Navigate to apps.twitter.com and click “create new app”. I deleted this twitter app after gathering the data I needed, so these credentials are no longer live. You will need to create your own credentials. Add clj-http as a dependency.

Let’s make some calls by copying the examples. A few print statements allows us to examine the shape of the data. At this point we discover that rate limiting is quite severe, only 1 request per minute is allowed. Let’s be sure to save the output to files so we can use them later.

(ns twitternet.core
  (:require
    [twitter.oauth :as oauth]
    [twitter.api.restful :as rest]))

(def my-creds
  (oauth/make-oauth-creds
    "pfraQVsp9gYM1hxENMVfSfMBQ"
    "uDFD9sEjTQjholVJkItJXyo11Suvjsx4Gk5KKiBMmNQzUDUfo9"))

(defn fetch-friends [id]
  (Thread/sleep 60000)
  (println "Fetching friends" id)
  (doto (:ids (:body (rest/friends-ids
                       :oauth-creds my-creds
                       :params {:id id
                                :count 200
                                :skip_status true
                                :include_user_entities false})))
    (->> (spit (str id ".txt")))))

(defn fetch-user [screen-name]
  (println "Fetching user" screen-name)
  (:body (rest/users-show :oauth-creds my-creds
                          :params {:screen_name screen-name})))

(defn get-network []
  (let [my-id (:id (fetch-user "timothypratley"))
        my-friends (fetch-friends my-id)]
    (into {my-id my-friends}
          (for [friend my-friends]
            [friend (fetch-friends friend)]))))

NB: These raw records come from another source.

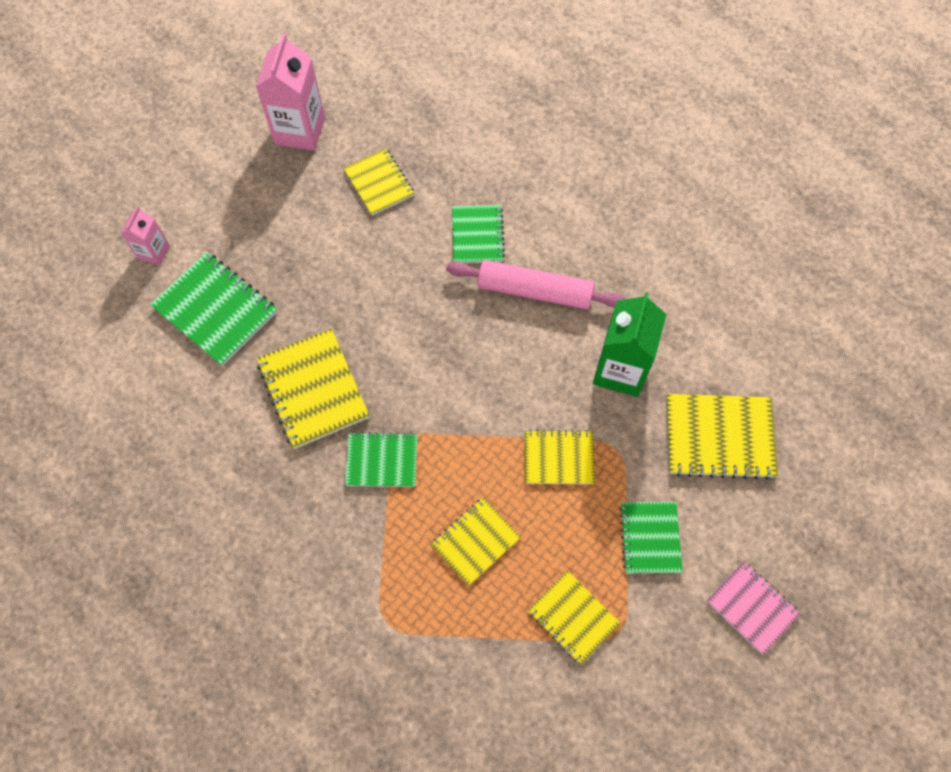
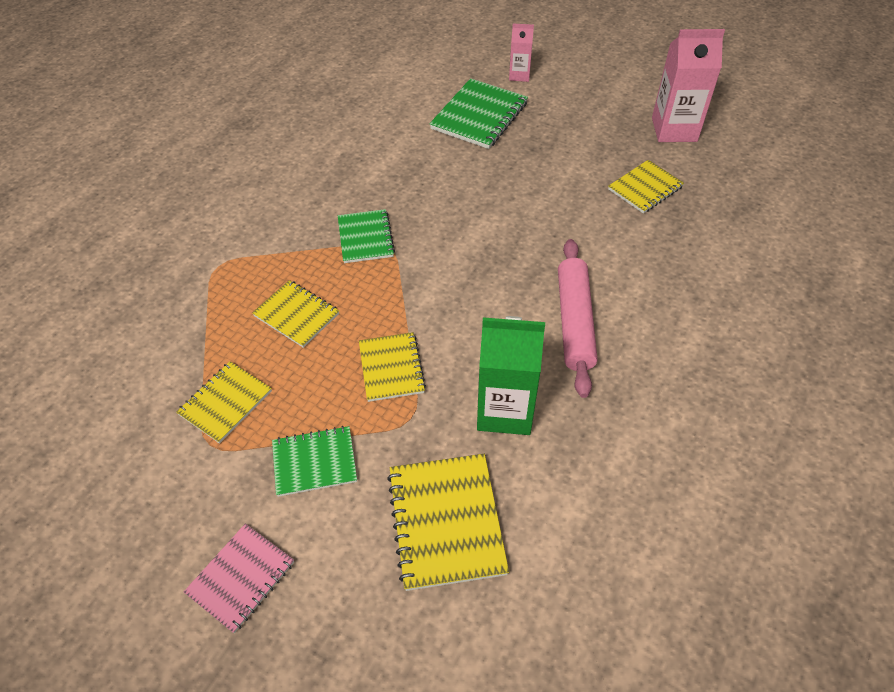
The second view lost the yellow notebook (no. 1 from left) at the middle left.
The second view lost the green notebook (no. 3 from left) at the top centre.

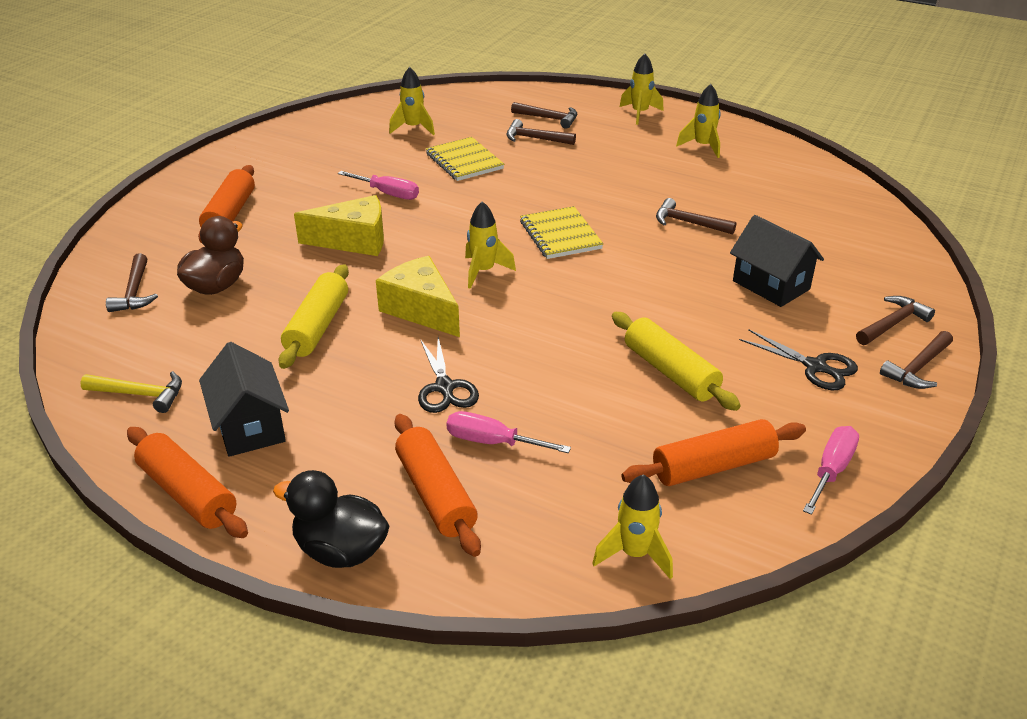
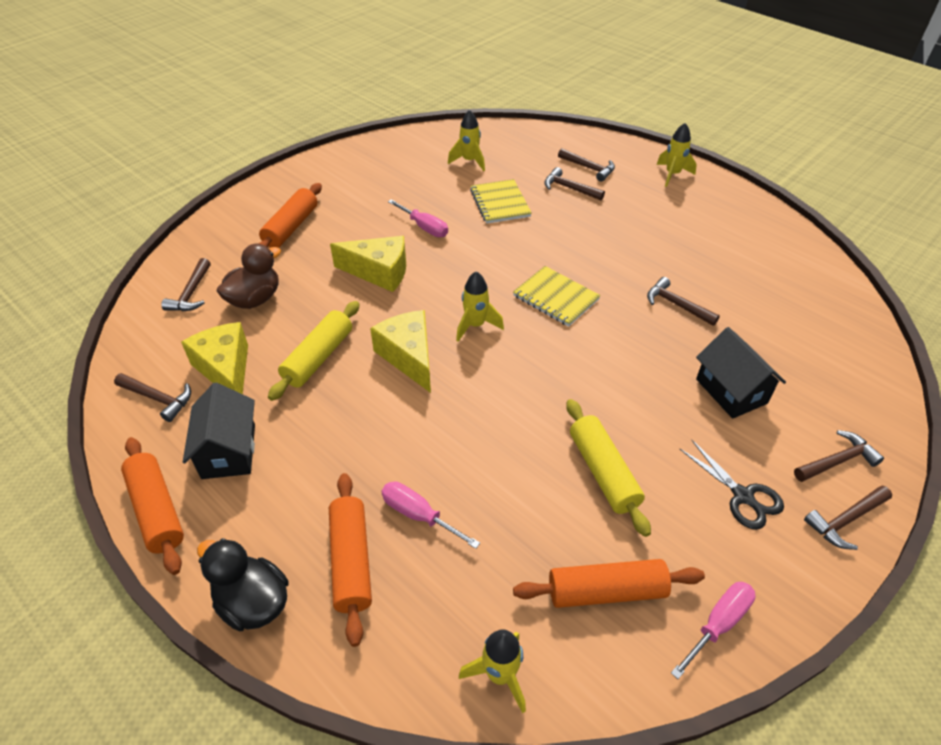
What was the yellow hammer at the middle left turned into the brown hammer (no. 1 from left) at the middle left.
The second view lost the black scissors (no. 1 from left) at the centre.
The yellow notebook (no. 2 from left) at the top centre ended up facing another way, 45 degrees counterclockwise from before.
The second view lost the yellow rocket (no. 5 from left) at the top right.
The second view gained the yellow cheese (no. 1 from left) at the middle left.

(spit "network.txt" (pr-str (get-network)))

Ok let’s let this baby roll! I follow over 100 people, so this is going to take nearly 2 hours… All done! We have a file representing my network.

My immediate network consists of people I follow, those people follow people outside my immediate network, but also follow some people that I follow. This person has 3 people following them. This person has 2 people following them. But only I am following this person.

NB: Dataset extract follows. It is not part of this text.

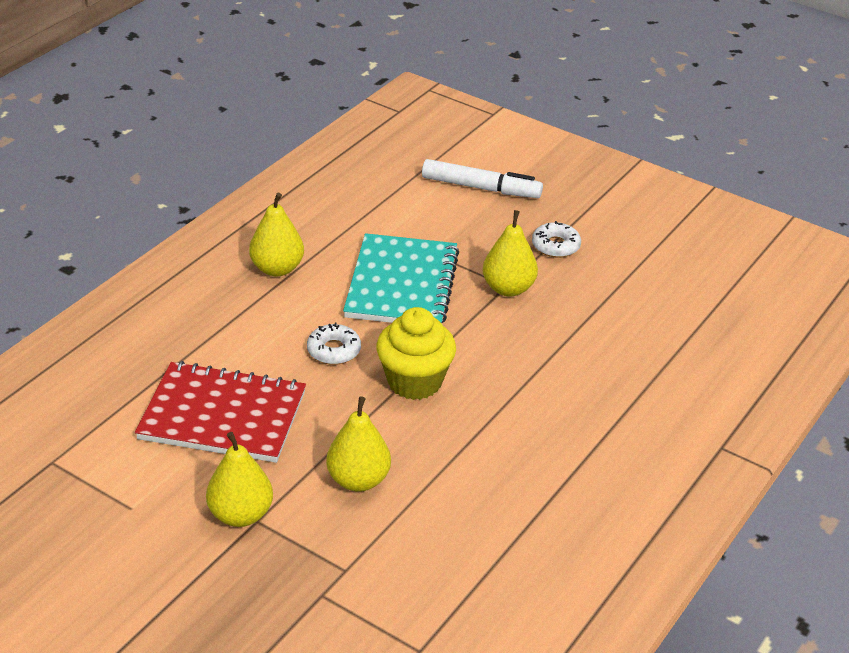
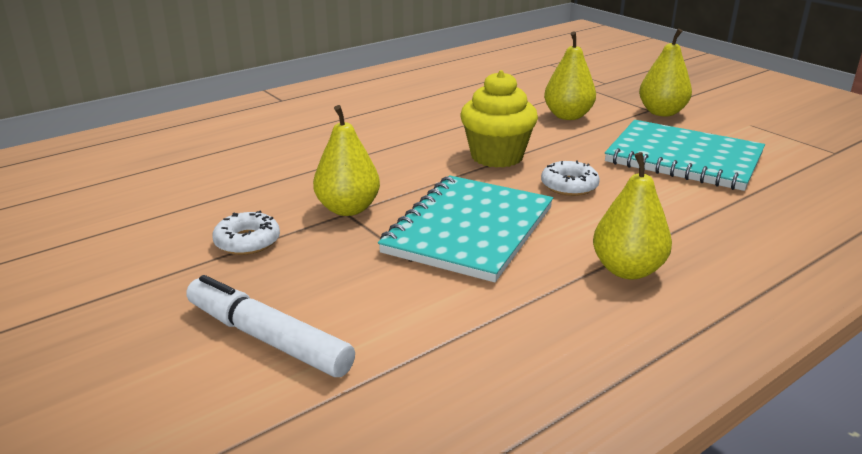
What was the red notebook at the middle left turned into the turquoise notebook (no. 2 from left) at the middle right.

We can rank people based on the number of links. Pagerank uses current ranks to generate new ranks iteratively. Each link is given a weight based upon the current score of the source node, with which to calculate a new score for the target node. This is repeated until the scores settle. The interesting thing about Pagerank is that the quality of inbound links matters. Here yellow is recognized as important because blue links to it.

We will use LeaderboardX to do a Pagerank on our network. First we need to reshape the data into the expected input format. We want to generate lines of lists of people and who they follow. Great, now we can load our file. Oh no, our graph is way too large. There are 17 thousand nodes, so rendering them all is not possible. If we filter out nodes not in my immediate network there are only 15 hundred.

(ns twitternet.munge
  (:require
    [clojure.edn :as edn]
    [clojure.string :as string]))

(defn transform [network]
  (for [[person outs] network]
    (cons person (filter network outs))))

(defn reshape []
  (let [network (edn/read-string
                  (slurp "network.txt"))]
    (spit
      "lxnet.txt"
      (string/join
        \newline
        (cons
          "Person,Endorses"
          (map #(string/join "," %)
               (transform network)))))))

Success! My network looks like a hairball. There are many connections and nodes.

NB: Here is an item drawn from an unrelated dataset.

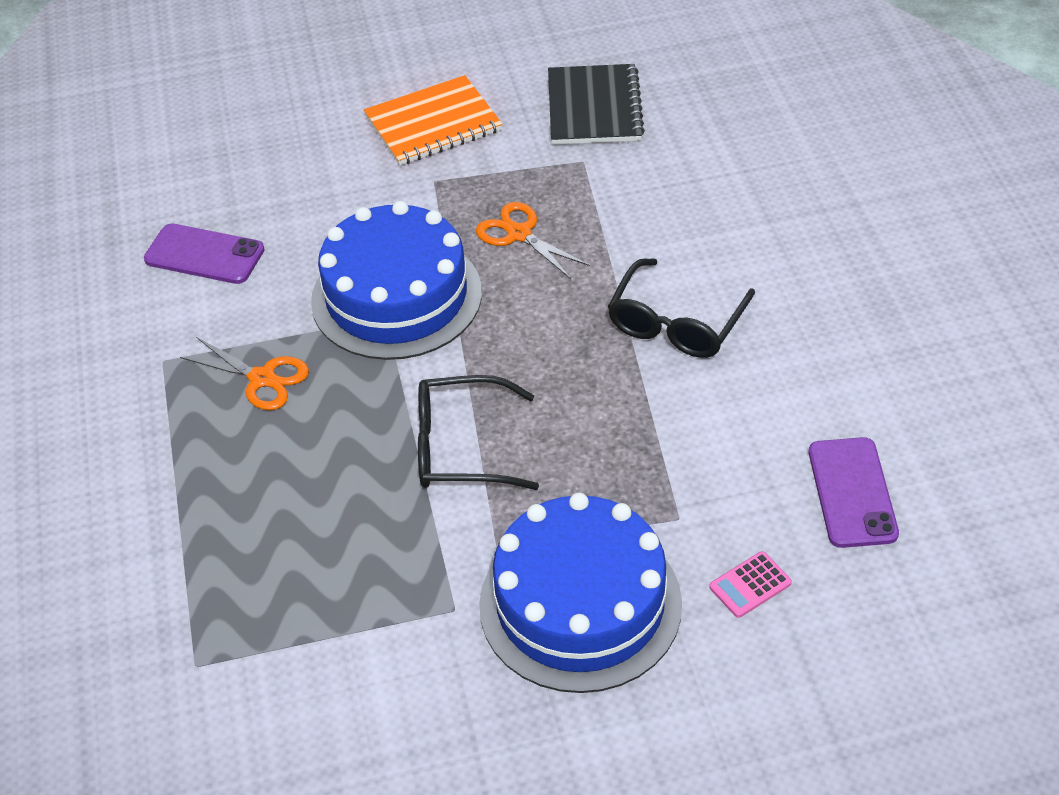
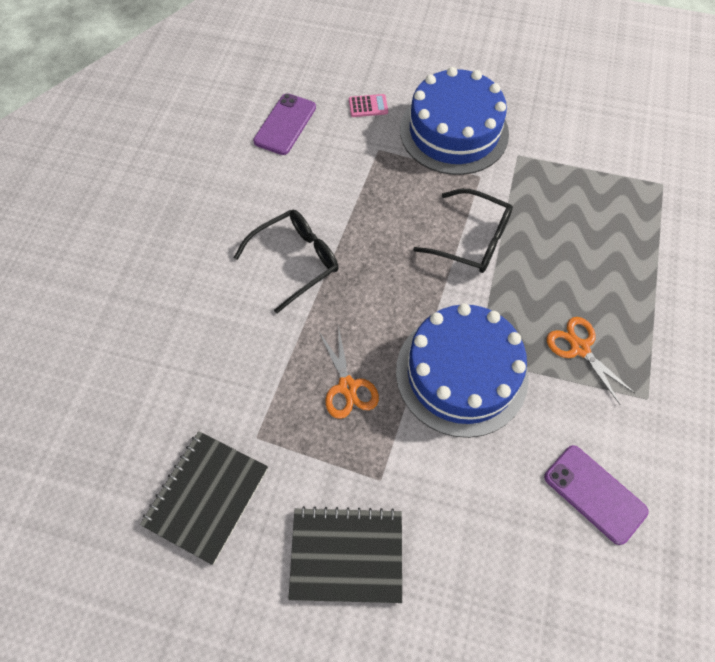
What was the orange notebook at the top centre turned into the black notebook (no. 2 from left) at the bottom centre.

Notice that the top ranked member has fewer links than second place.

The runner up for highest Pagerank in my immediate network is

Bruce Hauman, the author of Figwheel and Devcards.

And the winner is, Shaun LeBron, the author of Parinfer.

Let’s reflect for a moment and compare test-refresh with a REPL.

There is only the code file to edit
There are no special keystrokes to evaluate forms or send them to the REPL
We get instant notification when code fails to compile or execute

I love tmux, emacs, and vim... but when it comes to REPL integration, things get pretty complicated.

It feels productive to have key combos to execute code, run tests, switch buffers, splice in results and all sorts of great stuff.

However I end up spending a lot of time switching window focus, sending code to the REPL, finding tests to run, forgetting to eval my function or file, and generally being busy interacting with the REPL. I make many mistakes, and blame myself for not being able to keep it all straight in my head.

In contrast, when I use test-refresh with any editor, my workflow is very simple. There is my code and there is the log of what happens when it reloads. From this simplicity flows productivity because I can focus on my code. My primary brain function is thinking about the program, not managing my REPL.

Cursive, by Colin Fleming is well suited to this workflow because Cursive’s error detection, documentation and navigation features do not require a REPL.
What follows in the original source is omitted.